The Arneri family were land proprietors & merchant ship owners on the Dalmatian island of Korčula, since the 15th century. Arneri Palace, placed in the Old town of Korčula is built in Venetian Gothic architecture and is one of landmarks of the island. It has a bronze knocker adorning the door representing Hercules swinging two lions by their tails. In the courtyard there is a marble draw-well. It has three pears cut into it. This symbol is the arms of the family.

Andrew A. Paton an English writer (19th century) spoke to Signor Arneri. Andrew Paton described him as a polite gentleman who had a white neck cloth and a broad-brimmed hat:

Signor Arneri: "These three pears you see on the wall," said he, "are the arms of my family. Piruzović was the name, when, in the earlier part of the 15th century, my ancestors built this palace; so that, you see, I am Dalmatian. All the family, fathers, sons, and brothers, used to serve in the fleets of the Republic (Republic of Venice); but the hero of our race was Arneri Piruzović, whose statue you see there, who fought, bled, and died at the Siege of Candia, whose memory was honoured by the Republic, and whose surviving family was liberally pensioned; so his name of our race. We became Arneri, and ceased to be Piruzović.

The original Patriarch of the clan was called Dobroslav (Boniface) Peruzzi. He had a status of a minor nobleman (local Patrician status of the City of Korčula). It is believed that the clan's ancestors (and partial benefactors) might have been the Peruzzi family of Florence. Pertaining to their trading links (in wood, wheat & iron ore) with Western Bosnia and South Central Croatia, and the subsequent abandonment of all trading posts towards the interiors (as a resulting factor of the Ottoman invasion), might have given rise to the hypothesis that the family's origin came from Bosnia. While it is very likely that these activities netted them further titles (particularly with the Kingdom of Hungry), the significance of these holdings remain unclear.

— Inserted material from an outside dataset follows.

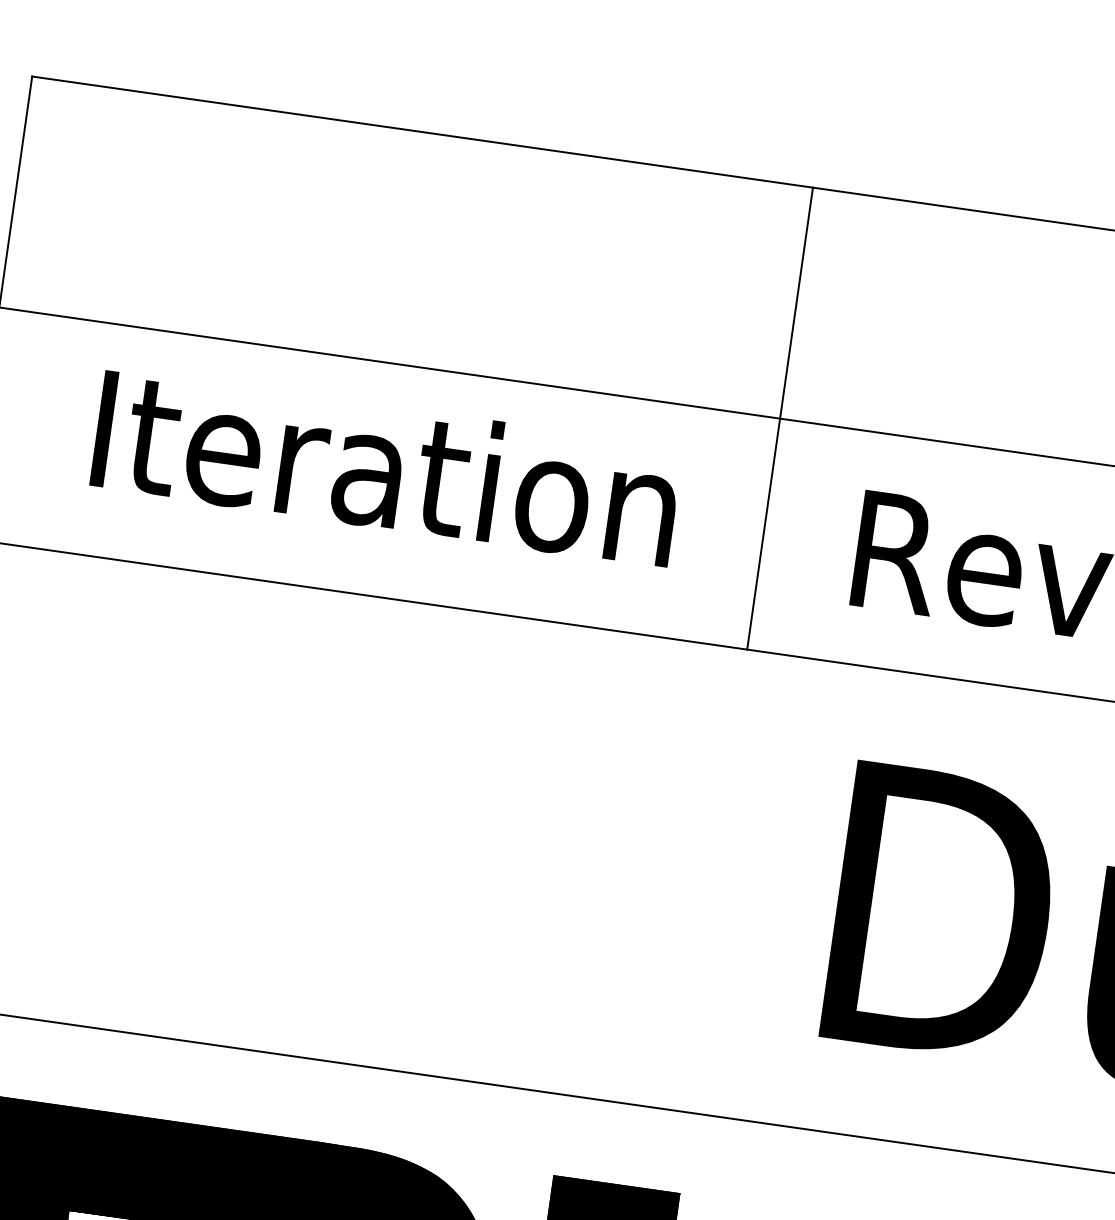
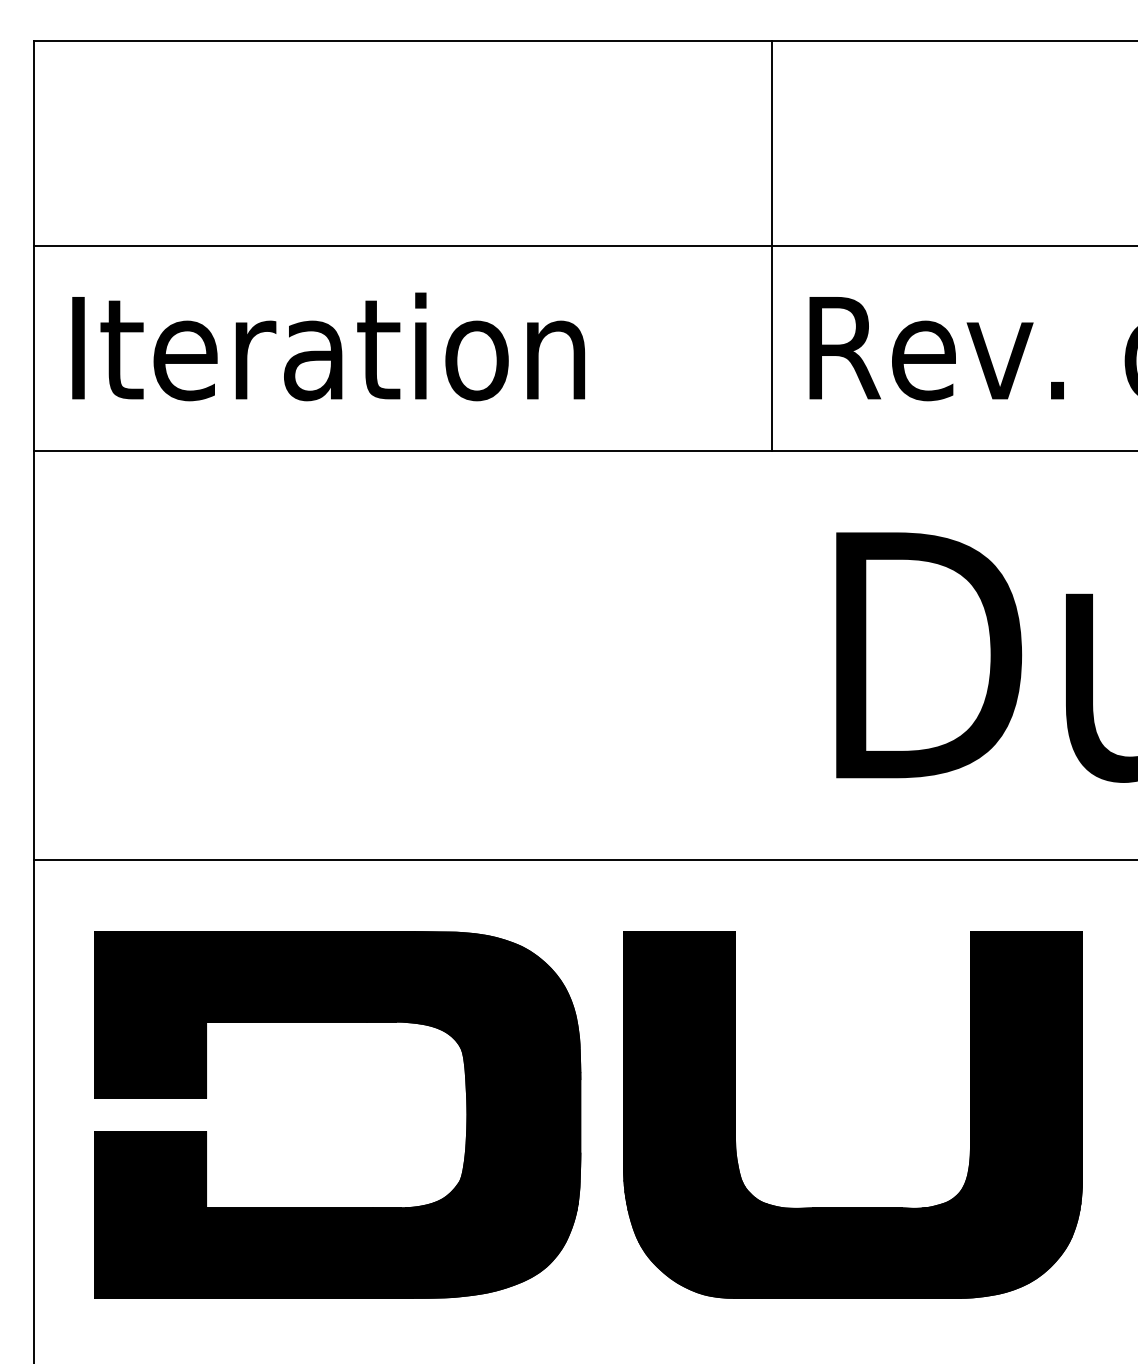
line: (780, 418) -> (771, 245), moved
text: (386, 467) -> (328, 346), moved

In 1420 the family was mentioned in the charter of the town of Korčula as the Duke/Lord of the Manor of Korčula. In 1558 the clan was awarded Venetian holdings on the Island of Hvar, thereby making them Counts there as well. Later, land acquisition in Brač, Split, Trogir, Zadar, Vis, etc. placed the family holdings among the largest in Venetian Dalmatia.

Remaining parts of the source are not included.